→ **Work item**
Below are entries; output exactly the lines from the one with "line: (663, 1125) -> (894, 1516), removed" to the one with "line: (1472, 844) -> (1569, 889), removed", both included, and nothing else.

Records shown: Begin

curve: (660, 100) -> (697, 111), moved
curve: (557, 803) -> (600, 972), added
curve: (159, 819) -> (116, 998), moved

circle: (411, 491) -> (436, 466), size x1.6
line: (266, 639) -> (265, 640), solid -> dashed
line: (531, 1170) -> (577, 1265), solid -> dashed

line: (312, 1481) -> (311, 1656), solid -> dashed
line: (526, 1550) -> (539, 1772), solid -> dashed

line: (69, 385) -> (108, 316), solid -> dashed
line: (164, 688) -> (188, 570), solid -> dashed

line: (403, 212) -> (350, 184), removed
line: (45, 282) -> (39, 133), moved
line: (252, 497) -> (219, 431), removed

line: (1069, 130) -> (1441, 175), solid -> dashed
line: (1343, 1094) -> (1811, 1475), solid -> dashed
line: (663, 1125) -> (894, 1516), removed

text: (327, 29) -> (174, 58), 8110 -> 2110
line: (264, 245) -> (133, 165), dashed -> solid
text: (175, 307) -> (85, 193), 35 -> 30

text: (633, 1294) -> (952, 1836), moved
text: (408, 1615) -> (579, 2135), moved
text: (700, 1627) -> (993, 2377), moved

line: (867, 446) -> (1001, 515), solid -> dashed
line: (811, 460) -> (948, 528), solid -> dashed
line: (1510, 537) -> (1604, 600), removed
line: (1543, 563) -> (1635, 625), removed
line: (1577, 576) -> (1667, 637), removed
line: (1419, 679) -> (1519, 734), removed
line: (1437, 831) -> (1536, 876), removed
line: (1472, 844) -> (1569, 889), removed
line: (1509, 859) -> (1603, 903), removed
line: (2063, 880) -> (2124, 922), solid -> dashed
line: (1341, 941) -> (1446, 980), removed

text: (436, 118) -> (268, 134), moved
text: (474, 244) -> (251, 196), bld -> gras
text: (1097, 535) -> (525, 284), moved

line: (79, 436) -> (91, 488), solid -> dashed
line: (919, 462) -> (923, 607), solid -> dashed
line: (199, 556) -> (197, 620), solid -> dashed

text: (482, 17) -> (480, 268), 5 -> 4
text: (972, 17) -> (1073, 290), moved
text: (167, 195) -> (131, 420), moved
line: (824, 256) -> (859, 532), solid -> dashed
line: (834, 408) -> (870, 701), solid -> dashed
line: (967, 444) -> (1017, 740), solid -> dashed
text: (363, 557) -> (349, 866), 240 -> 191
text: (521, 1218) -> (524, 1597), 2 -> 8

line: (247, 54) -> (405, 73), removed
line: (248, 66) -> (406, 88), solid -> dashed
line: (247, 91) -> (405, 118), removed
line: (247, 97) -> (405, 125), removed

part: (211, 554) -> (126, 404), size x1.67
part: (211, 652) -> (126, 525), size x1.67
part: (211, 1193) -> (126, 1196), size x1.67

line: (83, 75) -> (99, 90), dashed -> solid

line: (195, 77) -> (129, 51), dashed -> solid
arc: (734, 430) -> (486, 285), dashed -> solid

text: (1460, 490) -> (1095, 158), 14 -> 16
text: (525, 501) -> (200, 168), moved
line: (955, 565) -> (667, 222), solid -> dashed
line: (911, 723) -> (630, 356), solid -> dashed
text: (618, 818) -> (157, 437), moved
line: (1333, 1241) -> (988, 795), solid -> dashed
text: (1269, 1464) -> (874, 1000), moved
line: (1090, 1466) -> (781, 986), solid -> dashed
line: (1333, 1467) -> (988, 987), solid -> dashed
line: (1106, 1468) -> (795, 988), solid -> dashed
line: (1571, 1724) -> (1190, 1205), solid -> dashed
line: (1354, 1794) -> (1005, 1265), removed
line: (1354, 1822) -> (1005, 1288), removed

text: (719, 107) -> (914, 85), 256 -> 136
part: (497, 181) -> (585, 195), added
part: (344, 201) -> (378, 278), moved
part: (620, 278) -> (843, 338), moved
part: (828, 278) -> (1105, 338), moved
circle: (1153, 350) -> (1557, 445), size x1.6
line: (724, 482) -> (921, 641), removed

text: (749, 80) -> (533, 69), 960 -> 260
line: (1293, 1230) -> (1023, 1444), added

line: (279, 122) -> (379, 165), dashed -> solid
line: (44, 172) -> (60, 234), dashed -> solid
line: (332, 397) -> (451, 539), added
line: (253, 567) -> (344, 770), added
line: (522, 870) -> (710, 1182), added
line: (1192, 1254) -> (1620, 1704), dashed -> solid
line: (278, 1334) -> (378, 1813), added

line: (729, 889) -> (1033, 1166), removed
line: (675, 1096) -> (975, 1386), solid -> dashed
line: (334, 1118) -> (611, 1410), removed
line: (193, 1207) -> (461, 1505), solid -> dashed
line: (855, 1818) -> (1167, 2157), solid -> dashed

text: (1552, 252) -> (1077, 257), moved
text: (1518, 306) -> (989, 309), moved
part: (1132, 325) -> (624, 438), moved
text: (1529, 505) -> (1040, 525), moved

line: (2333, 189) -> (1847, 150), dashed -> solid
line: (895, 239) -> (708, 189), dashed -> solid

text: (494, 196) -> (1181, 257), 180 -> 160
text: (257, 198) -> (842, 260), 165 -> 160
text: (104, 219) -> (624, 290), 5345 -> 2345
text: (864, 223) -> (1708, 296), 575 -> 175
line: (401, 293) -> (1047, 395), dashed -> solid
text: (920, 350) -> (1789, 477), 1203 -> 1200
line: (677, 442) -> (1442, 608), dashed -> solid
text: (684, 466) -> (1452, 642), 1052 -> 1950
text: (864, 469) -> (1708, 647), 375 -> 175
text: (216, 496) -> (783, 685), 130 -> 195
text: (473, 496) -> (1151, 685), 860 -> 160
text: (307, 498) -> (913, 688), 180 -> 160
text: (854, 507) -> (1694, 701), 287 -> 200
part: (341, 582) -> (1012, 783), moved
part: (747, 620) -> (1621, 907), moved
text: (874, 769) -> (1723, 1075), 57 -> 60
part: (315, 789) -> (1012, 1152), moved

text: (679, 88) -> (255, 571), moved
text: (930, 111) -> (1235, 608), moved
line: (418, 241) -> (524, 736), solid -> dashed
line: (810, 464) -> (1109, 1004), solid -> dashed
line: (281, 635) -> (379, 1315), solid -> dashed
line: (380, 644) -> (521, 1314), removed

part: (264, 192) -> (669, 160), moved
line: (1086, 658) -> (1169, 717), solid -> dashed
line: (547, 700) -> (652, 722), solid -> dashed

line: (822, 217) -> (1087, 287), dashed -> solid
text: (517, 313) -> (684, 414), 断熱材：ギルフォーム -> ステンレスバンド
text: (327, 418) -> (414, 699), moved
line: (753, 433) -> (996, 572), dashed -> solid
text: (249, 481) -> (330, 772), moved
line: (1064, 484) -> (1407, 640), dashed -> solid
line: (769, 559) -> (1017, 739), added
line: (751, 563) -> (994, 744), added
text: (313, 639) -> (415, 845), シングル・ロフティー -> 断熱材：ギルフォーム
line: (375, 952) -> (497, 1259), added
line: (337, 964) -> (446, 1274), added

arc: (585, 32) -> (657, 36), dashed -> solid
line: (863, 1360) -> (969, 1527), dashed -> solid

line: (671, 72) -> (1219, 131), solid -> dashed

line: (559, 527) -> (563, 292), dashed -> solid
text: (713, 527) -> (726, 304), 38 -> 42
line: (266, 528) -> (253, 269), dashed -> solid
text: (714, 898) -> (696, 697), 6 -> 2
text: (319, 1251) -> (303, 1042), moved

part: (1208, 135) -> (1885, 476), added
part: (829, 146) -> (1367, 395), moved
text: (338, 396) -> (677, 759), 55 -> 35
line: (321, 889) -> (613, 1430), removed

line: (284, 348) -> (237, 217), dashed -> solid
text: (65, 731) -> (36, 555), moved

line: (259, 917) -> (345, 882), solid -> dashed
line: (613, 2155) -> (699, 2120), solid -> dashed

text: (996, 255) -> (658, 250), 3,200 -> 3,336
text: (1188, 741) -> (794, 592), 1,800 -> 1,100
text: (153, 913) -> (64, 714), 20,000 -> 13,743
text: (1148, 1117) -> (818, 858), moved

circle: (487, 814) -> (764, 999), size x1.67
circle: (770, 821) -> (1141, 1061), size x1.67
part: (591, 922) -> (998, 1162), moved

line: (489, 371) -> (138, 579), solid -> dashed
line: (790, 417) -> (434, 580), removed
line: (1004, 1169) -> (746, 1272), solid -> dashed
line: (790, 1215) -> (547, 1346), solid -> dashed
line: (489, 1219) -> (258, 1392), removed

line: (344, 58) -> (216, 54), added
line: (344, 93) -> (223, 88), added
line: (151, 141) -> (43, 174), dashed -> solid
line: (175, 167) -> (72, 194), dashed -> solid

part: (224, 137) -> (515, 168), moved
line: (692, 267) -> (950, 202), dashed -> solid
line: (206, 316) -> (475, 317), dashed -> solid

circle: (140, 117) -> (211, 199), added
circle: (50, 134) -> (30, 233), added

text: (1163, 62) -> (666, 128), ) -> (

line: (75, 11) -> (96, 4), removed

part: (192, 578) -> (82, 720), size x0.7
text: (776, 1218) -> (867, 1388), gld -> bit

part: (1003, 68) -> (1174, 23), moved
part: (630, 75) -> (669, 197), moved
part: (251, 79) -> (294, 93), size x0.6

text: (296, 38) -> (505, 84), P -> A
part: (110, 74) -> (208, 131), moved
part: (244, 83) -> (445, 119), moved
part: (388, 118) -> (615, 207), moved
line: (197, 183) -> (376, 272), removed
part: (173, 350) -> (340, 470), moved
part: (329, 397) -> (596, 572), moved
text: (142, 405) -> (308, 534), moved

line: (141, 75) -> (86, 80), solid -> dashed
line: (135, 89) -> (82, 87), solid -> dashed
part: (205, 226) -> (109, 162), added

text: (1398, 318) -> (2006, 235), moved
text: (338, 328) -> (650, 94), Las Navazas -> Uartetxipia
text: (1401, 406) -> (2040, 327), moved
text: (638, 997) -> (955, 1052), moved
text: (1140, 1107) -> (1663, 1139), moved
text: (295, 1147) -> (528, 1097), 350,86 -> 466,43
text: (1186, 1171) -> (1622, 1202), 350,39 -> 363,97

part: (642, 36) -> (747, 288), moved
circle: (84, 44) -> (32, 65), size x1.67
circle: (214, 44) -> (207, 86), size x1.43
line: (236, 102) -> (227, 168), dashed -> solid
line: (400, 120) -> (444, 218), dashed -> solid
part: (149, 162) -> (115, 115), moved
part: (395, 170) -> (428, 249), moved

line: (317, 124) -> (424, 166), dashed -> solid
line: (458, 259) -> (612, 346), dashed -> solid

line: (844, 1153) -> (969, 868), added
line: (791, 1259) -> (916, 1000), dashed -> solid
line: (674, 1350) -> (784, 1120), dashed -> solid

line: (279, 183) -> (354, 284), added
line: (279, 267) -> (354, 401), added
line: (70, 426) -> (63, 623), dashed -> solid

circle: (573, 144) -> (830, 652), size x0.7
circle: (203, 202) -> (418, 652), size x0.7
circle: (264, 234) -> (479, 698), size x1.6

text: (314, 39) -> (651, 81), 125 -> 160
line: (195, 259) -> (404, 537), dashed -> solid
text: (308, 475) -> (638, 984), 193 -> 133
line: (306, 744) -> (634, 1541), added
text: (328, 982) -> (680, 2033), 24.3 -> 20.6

Records shown: End

→ **Task result**
line: (663, 1125) -> (894, 1516), removed

text: (327, 29) -> (174, 58), 8110 -> 2110
line: (264, 245) -> (133, 165), dashed -> solid
text: (175, 307) -> (85, 193), 35 -> 30

text: (633, 1294) -> (952, 1836), moved
text: (408, 1615) -> (579, 2135), moved
text: (700, 1627) -> (993, 2377), moved

line: (867, 446) -> (1001, 515), solid -> dashed
line: (811, 460) -> (948, 528), solid -> dashed
line: (1510, 537) -> (1604, 600), removed
line: (1543, 563) -> (1635, 625), removed
line: (1577, 576) -> (1667, 637), removed
line: (1419, 679) -> (1519, 734), removed
line: (1437, 831) -> (1536, 876), removed
line: (1472, 844) -> (1569, 889), removed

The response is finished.